Recruits under much stricter watch

Updated: March 5, 2004, 12:24 AM ET
Associated Press

AURORA, Colo. -- The University of Colorado announced sweeping changes to its scandal-ridden football program Thursday, putting recruits under the close supervision of parents and coaches and barring them from visiting bars and private parties.

New CU Policy Highlights
  • Required supervision of recruits during school visits by parents or coach.

  • Curfew for overnight stays moved to 11 p.m. from 1 a.m. A coach will designated to document adherence to curfew.

  • The involvement of player-hosts will be discontinued. Players will still meet with recruits at other times.

  • Campus visits limited to one night instead of usual two.

  • Recruits are prohibited from attending private parties, bars or strip clubs or engaging in activities that violate team rules, campus policies or the law.

  • All activities attended by recruits will be planned, approved and supervised by a coach. Recruits will not be permitted to attend non-approved activities during their visit.

  • Each recruit will under go a mandatory exit interview with school or athletics officials.

  • Any recruit who violates the guidelines will not be admitted to the university. Any violations by current student-athletes or coaches will result in disciplinary action.

    --The Associated Press

  • Calling the new guidelines the strictest in the nation, university President Betsy Hoffman and Chancellor Richard Byyny said recruits will now visit the Boulder campus during the offseason so coaches and athletes will have more time to focus on them.

    All activities will be planned, approved and supervised by a coach.

    The recruits, primarily high school athletes, will also be under strict supervision and campus visits will be limited to a single night's stay, instead of the usual two. The 1 a.m. curfew coaches had long said was the only one at the Division I level will also be moved up to 11 p.m.

    "As painful an experience as it may be, we view it as an opportunity to set the standard for an issue all colleges and universities must be concerned about," Hoffman said.

    Asked if the strict new guidelines will hurt recruiting, Byyny said: "It really doesn't matter. We want to have a model program."

    "We want to make sure students understand they are here first for an education," he said.

    Athletic director Dick Tharp said the new policies would be evaluated for other athletic programs.

    Seven women have accused Colorado football players or recruits of rape since 1997, though no charges have been filed. Coach Gary Barnett is on paid leave for remarks he made in two of the cases, including disparaging the athletic ability of a former player who said she was raped by a teammate in 2000.

    Football players also have been accused of hiring strippers for recruits and taking recruits to parties with booze. Boulder County prosecutor Mary Keenan has said she believes the program offers sex and alcohol to lure recruits to Boulder, a claim university officials have denied. The school faces federal lawsuits filed by three women who say they were raped by football athletes at or just after a 2001 off-campus recruiting party.

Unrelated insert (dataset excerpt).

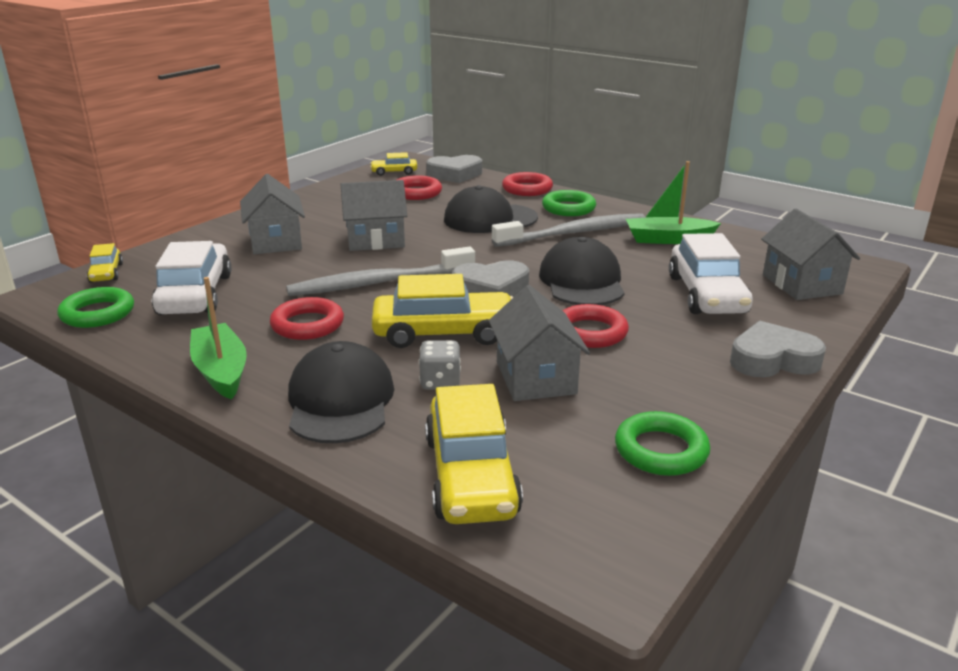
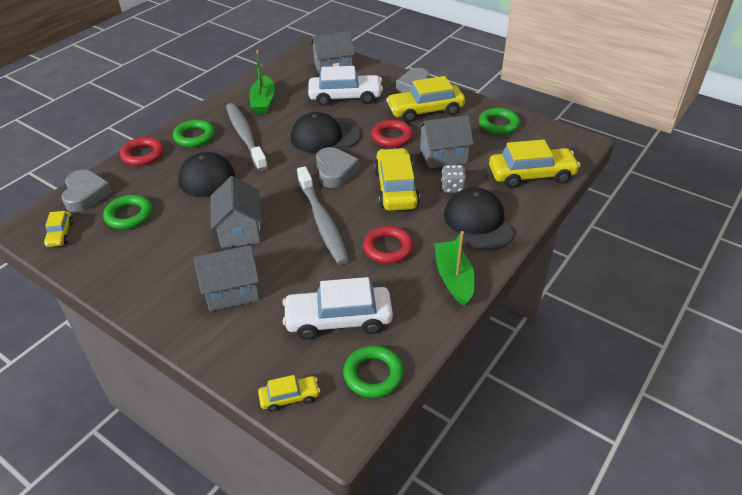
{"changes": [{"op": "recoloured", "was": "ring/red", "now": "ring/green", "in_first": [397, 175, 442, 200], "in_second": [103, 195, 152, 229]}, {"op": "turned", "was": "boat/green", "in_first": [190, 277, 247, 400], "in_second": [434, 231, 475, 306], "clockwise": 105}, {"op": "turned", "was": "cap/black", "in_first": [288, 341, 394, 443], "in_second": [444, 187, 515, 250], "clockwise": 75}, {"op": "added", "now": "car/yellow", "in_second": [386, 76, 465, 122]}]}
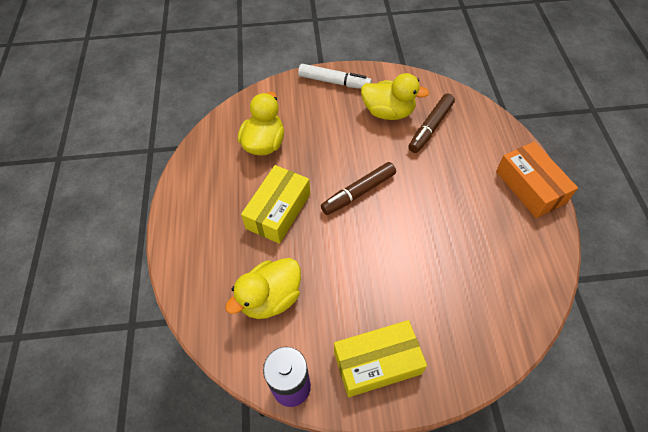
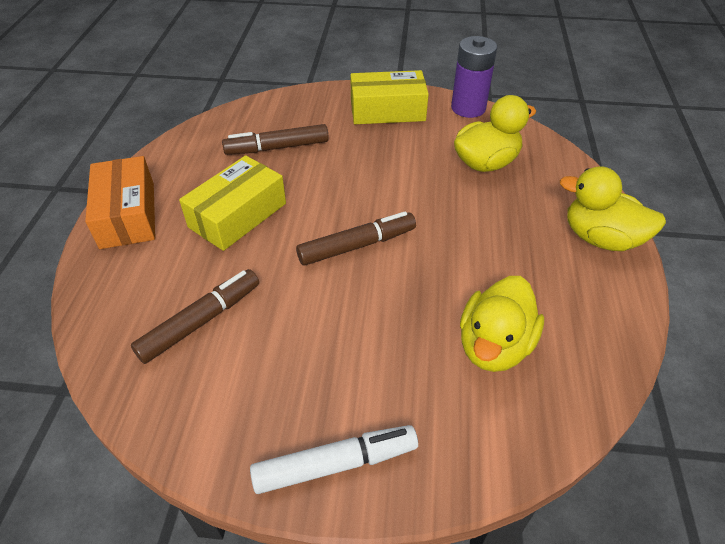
{"changes": [{"op": "turned", "was": "marker/white", "in_first": [298, 64, 372, 89], "in_second": [250, 425, 418, 494], "clockwise": 135}, {"op": "moved", "was": "duck/yellow", "in_first": [361, 73, 429, 120], "in_second": [560, 166, 666, 251]}, {"op": "moved", "was": "box/yellow", "in_first": [241, 165, 310, 244], "in_second": [179, 155, 286, 251]}, {"op": "added", "now": "marker/brown", "in_second": [222, 124, 329, 155]}]}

    The Board of Regents appointed a panel to investigate and Gov. Bill Owens tabbed Attorney General Ken Salazar as a special prosecutor to determine whether criminal charges should be filed. The scandal helped spur a congressional hearing on college recruiting practices that is scheduled for next week.

    Hoffman said some of the changes have been discussed for more than two years. She also said the changes were consistent with what Barnett was considering before he was put on leave.

    "There's no question circumstances have thrust us into taking a national leadership role in reforming college sports recruiting," Hoffman said. "I suspect other universities will follow some of the leads we've been taking."

    There has been speculation the scandal will cost Barnett or someone else their job. Hoffman said the changes announced Thursday included no personnel changes.

    "The university can't stop just because we have an investigation going on," she said. "We have to make decisions as we go along."

    Former player Charles Johnson said the changes only add to the perception that athletes, particularly football players, "are a danger to our campus and we have to reduce their exposure to the campus in order to either keep them or other students on campus safe."

    "It's wrong," he said.

    Tharp responded: "This is not to say that we believe that we somehow have an aberrant program. We're just trying to advance ourselves along this process."

    The guidelines were announced a few hours after the regents added a victims' advocate to the seven-member panel investigating the scandal. Jean McAllister works in the domestic abuse assistance program in the state Department of Human Services and will soon be the executive director of the Colorado Coalition Against Sexual Assault.

    Owens had urged the board to also add a prosecutor to the panel. A proposal to expand the panel, however, failed on a tie vote, leaving the possibility of only one addition.

    The regents also approved a $450,000 budget for the scandal investigation. No state funds will be used. The sum includes $100,000 for John DiBiaggio, who will serve as a special liaison between university officials and the athletics program through June.

    An NCAA task force will look at recruiting practices this spring. Jeff Howard, a spokesman with the National Collegiate Athletics Association, said Colorado's moves sounded like a good idea.

    "Obviously, the university's leadership is moving in a direction that will help ensure that any recruiting practices in the future adhere to the university's strict guidelines," he said.